Home is where the heart is: Intentional Communities
Every night in Noosa at least 200 people are sleeping rough and that’s just the tip of the iceberg, many more fly under the radar. Ingrid Nelson caught up with local independent MP Sandy Bolton, who is passionate about changing the narrative around homelessness and providing affordable housing for those in our community who need it most.
When it comes to being an advocate for the homeless, Sandy Bolton speaks straight from the heart. As a true local and someone who has personally experienced what it’s like to fall on hard times, she is more than qualified to be the voice for so many in the Noosa community who are finding it tough to make ends meet when it comes to paying the rent or mortgage.
And while it’s plain to see those who are taking shelter in our local parks, Sandy says it’s those we can’t see who are just as vulnerable.
“There is a label around homeless people that historically people have related to a certain image,” says Sandy.
“Over the last 30 years this has morphed and changed. They can be everyday people you work with who are going home at the end of the day and sleeping in their car or on a friend’s couch.
“When you look back in history, there were boarding houses available or affordable shared housing but we don’t have that anymore.”
With an increase in property prices and rental costs in the region, Sandy says it is becoming almost impossible for our youth to rent or buy a home. Those working in our key industries of hospitality, tourism and retail, which are often casual positions, are also a high-risk cohort.
Passionate about raising awareness and removing the long-held stigma around homelessness, Sandy will play a key role in a newly formed action group due to meet later this month to help tackle the crisis.
“A lack of affordable living poses both a social and economic issue and for many, a mental health issue as well. When our workers can’t find housing, our businesses are put under duress to access staff as more people have to move to other locations,” says Sandy.
“When our residents are living under extreme housing pressures, paying up to 80 per cent of their weekly income on rent or mortgage, the ramifications include a disintegration of our social and economic strength.”
So what exactly is affordable housing and how can we work towards building a better future for those who are struggling to meet the rising costs of living?
“Affordable housing is not social housing, nor is it public or council housing. It’s the provision of housing for those who can’t afford to pay the rents and house prices generally experienced in and around highly sought-after locations such as Noosa.
“It is a multi-faceted issue that cannot be resolved by one project, planning scheme amendments, nor initiatives.
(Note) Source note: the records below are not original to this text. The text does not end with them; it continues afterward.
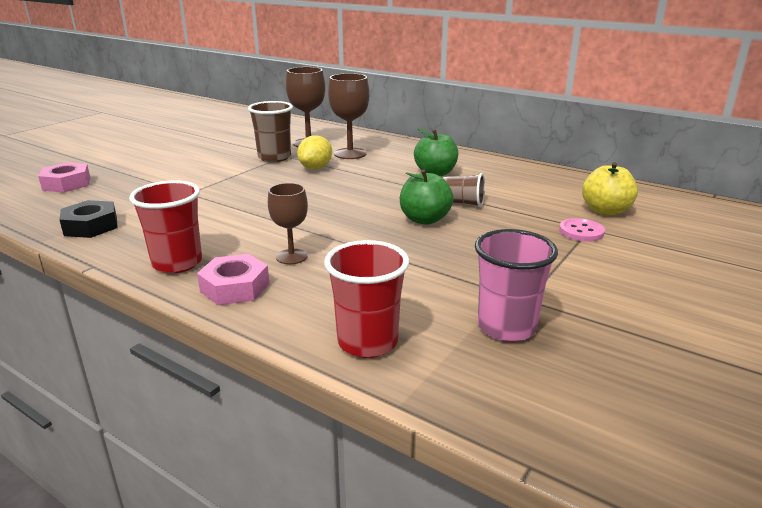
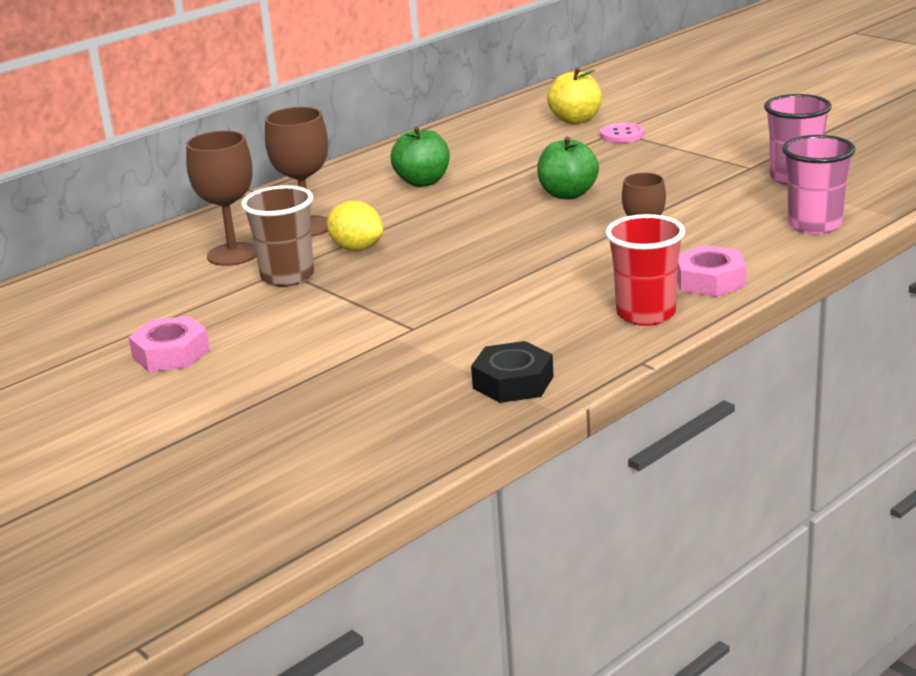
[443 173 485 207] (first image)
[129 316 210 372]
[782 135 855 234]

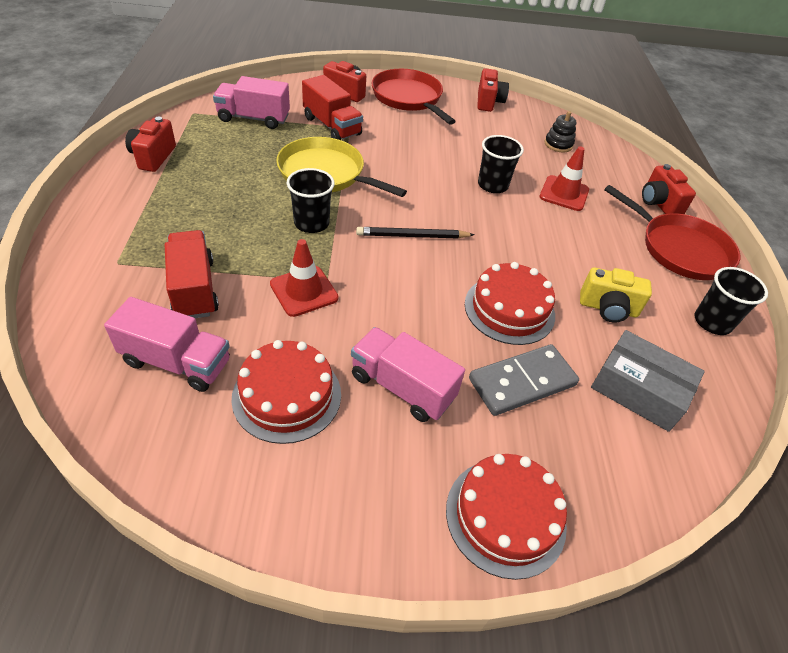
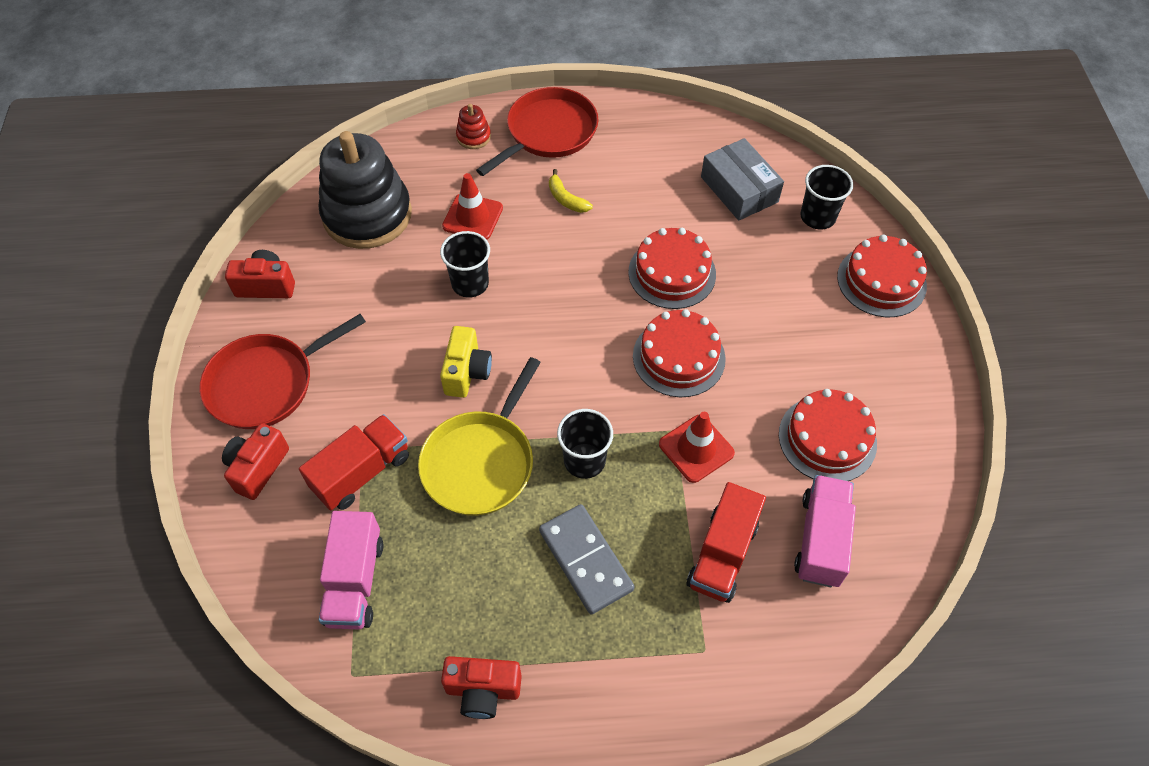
[351 327 465 422] (first image)
[356 227 474 239] (first image)
[549 169 593 213]
[633 309 726 397]
[539 504 634 615]
[440 326 492 398]
[800 165 853 229]
[456 104 491 149]
[686 482 766 603]
[701 138 784 221]
[319 131 412 249]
“We have to tackle it on all fronts, with a clear understanding of the challenges. The biggest hurdle is finding suitable and affordable sites in the region.
“Whether through tiny homes, demountable or reconfigured spaces, we can create intentional, affordable living for our community. This is not a new concept. Retirement villages are one example of such a model.”
Fifty-five-year-old Nicole Cleary’s journey is testament to the difficulties some of our Noosa residents are facing with when it comes to finding an affordable housing solution.
After 25 years giving back to our community through her role with the local RSPCA, Nicole is now struggling to pay $500 per week in rent for a property she currently shares with her son.
“Like so many others, we would love a place we can call ours, where we can live with intent to continue delivering to our community and connect communally,” says Nicole.
“When I went to the Tiny Home Expo held here last year, I was so excited. Consider, a similar setup to retirement villages, utilising demountables, with a communal area and an outlook into the bush. How fabulous would that be?”
Removing the homelessness stigma is high on the agenda with many people reluctant to open up to friends or family if they are experiencing hardship.
“I think we’ve hit a tipping point. I have been on this trail for three years now and it’s time to start doing something about it,” says Sandy. “We need to take away the labels. The reason a lot of people won’t talk about it is because they don’t want to be judged.
“Some people just want to live more intentionally. They don’t want to work 60 hours a week just to have a roof over their heads. They want to be able to give time volunteering or giving back to the community.
“Let’s build a village with the focus on our people and their needs. It starts with us.”